#' @title Selector-Combination that Selects According to Two Selectors
#'
#' @include Selector.R
#'
#' @name dict_selectors_maybe
#'
#' @description
#' [`Selector`] that wraps two other [`Selector`]s given during construction and uses both for selection proportionally.
#' Each of the resulting `n_select` individuals is chosen either from `$selector`, or from `$selector_not`.
#'
#' This makes it possible to implement selection methods such as random interleaving, where only a fraction of `p`
#' individuals were selected by a criterion, while the others are taken randomly.
#'
#' @section Algorithm:
#' To perform selection, `n_selector_in` rows of `values` are given to `$selector`, and the remaining
#' `nrow(values) - n_selector_in` rows are given to `$selector_not`. Both selectors are used to generate
#' a subset of selected individuals: `$selector` generates `n_selector_out` individuals, and `$selector_not` generates
#' `n_select - n_selector_out` individuals.
#'
#' `n_selector_in` is either set to
#' `round(nrow(values) * p_in)` when `proportion_in` is `"exact"`, or to `rbinom(1, nrow(values), p_in)` when `proportion_in` is `"random"`.
#'
#' `n_selector_out` is set to `round(n_select * p_out)` when `proportion_out` is `"exact"`, or to `rbinom(1, n_select, p_out)` when `proportion_out` is `"random"`.
#'
#' When `odds_correction` is `TRUE`, then `p_out` is adjusted depending on the used `n_selector_in` value before being applied.

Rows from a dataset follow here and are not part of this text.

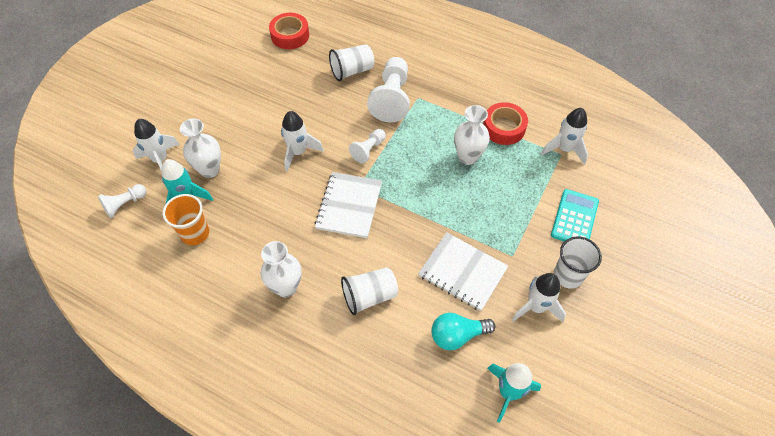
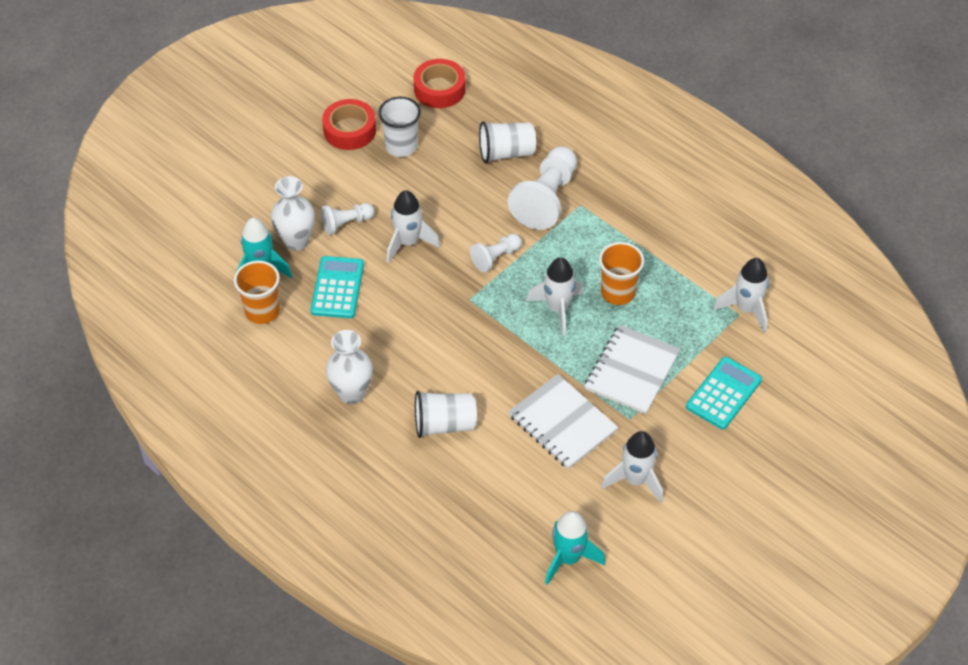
camera: 15 degrees right, 5 degrees down
(125, 204) = (189, 260): white pawn -> white pawn (346, 223)
(160, 160) = (240, 217): white rocket -> white rocket (557, 309)
(252, 200) = (337, 288): none -> turquoise calculator
(349, 206) = (451, 319): white notebook -> white notebook (632, 371)
(457, 335) = (532, 488): turquoise light bulb -> none
(468, 157) = (618, 292): white vase -> orange cup
(504, 128) = (678, 266): red tape -> red tape (349, 130)
(568, 275) = (688, 455): white cup -> white cup (401, 146)

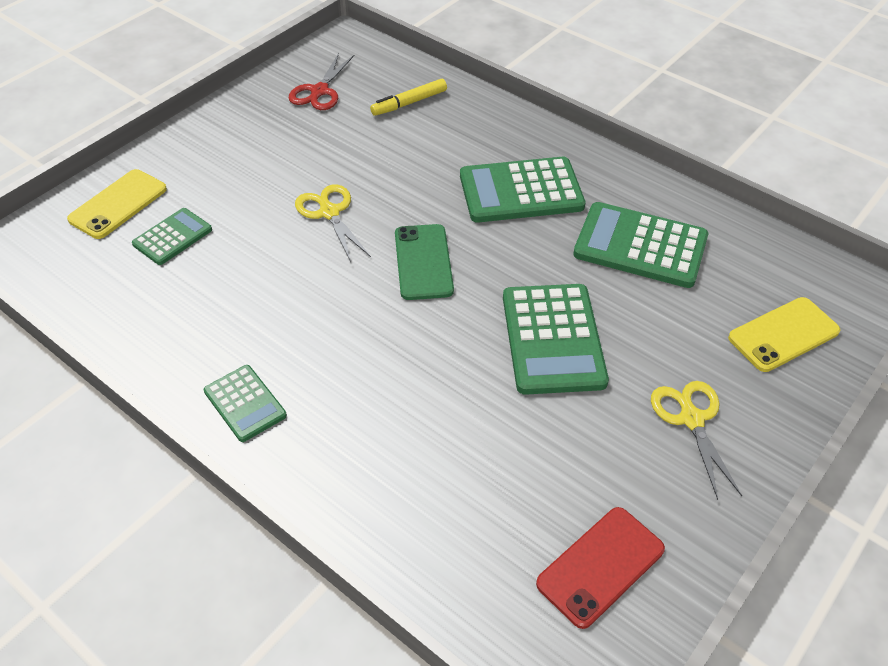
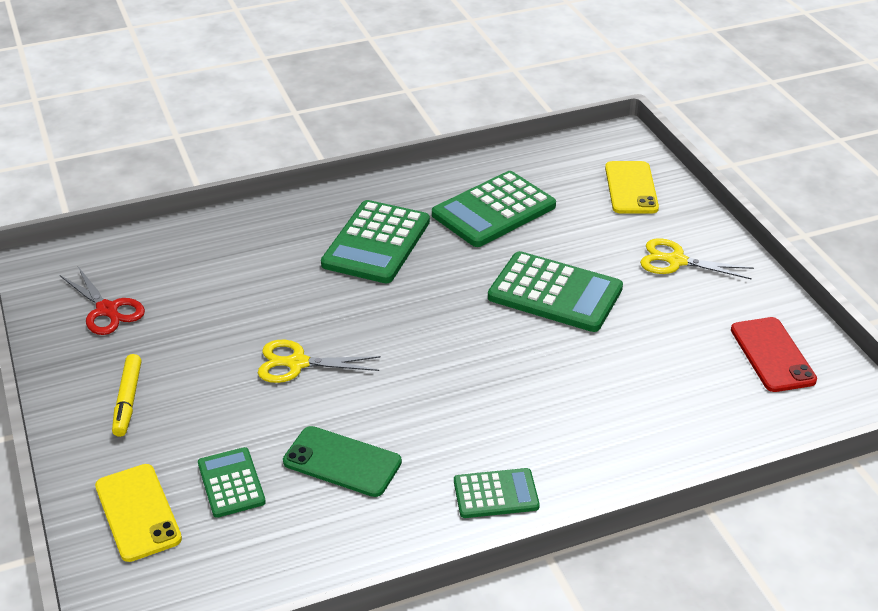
camera: 60 degrees left, 10 degrees down
(409, 103) = (191, 260): yellow marker -> yellow marker (128, 400)
(423, 262) = (413, 329): green phone -> green phone (342, 462)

Let `odds(p) = p/(1-p)`.
#' Then the effective `p_out` is set such that `odds(effective p_out) = odds(p_out) * n_selector_in / (nrow(values) - n_selector_in) / odds(p_in)`.
#' This corrects for the discrepancy between the chosen `p_in` and the effective proportion of `n_selector_in / nrow(values)` caused either by rounding
#' errors or when `proportion_in` is `"random"`.
#'
#' When `p_in` is exactly 1 or exactly 0, and `p_out` is not equal to `p_in`, then an error is given.
#'
#' If `nrow(values)` is 1, then this individuum is returned and `$selector` / `$selector_not` are not called.
#'
#' If `try_unique` is `TRUE`, then `n_selector_out` is set to at most `n_selector_in` and at least `n_select - nrow(values) + n_selector_in`,
#' and an error is generated when `nrow(values)` is less than `n_select`.
#'
#' If `try_unique` is `FALSE` and `odds_correction` is `TRUE` and `n_selector_in` is either 0 or `nrow(values)`, then `$p_out` is set to either 0 or 1, respectively.
#'
#' If `try_unique` is `FALSE` and `odds_correction` is `FALSE` and `n_selector_in` is either 0 or `nrow(values)`, and `n_selector_out` is not equal
#' to 0 or `n_select`, respectively, then
#' `n_selector_in` is increased / decreased by 1 to give `$selector_not` / `$selector` at least one individuum to choose from. While this behaviour
#' may seem pathological, it is to ensure continuity with sampled values of `n_selector_in` that are close to 0 or `n_select`.
#'
#' If `n_selector_out` is `n_select` or 0, or if `n_selector_in` is `nrows(values) - 1` or 1,
#' then only `$selector` / `$selector_not` is executed, respectively; possibly with a subset
#' of `values` if `n_selector_in` differs from `nrow(values)` / 0.
#'
#' @section Configuration Parameters:
#' This operator has the configuration parameters of the [`Selector`]s that it wraps: The configuration parameters of the operator given to the `selector` construction argument
#' are prefixed with `"maybe."`, the configuration parameters of the operator given to the `selector_not` construction argument are prefixed with `"maybe_not."`.
#'
#' Additional configuration parameters:
#' * `p_in` :: `numeric(1)` \cr
#' Probability per individual (when `random_choise` is `TRUE`), or fraction of individuals (when `random_choice` is `FALSE`),
#' that are given to `$selector` instead of `$selector_not`. This may be overriden when `try_unique` is `TRUE`, in which
#' case at least as many rows are given to `$selector` and `$selector_not` as they are generating output values respectively.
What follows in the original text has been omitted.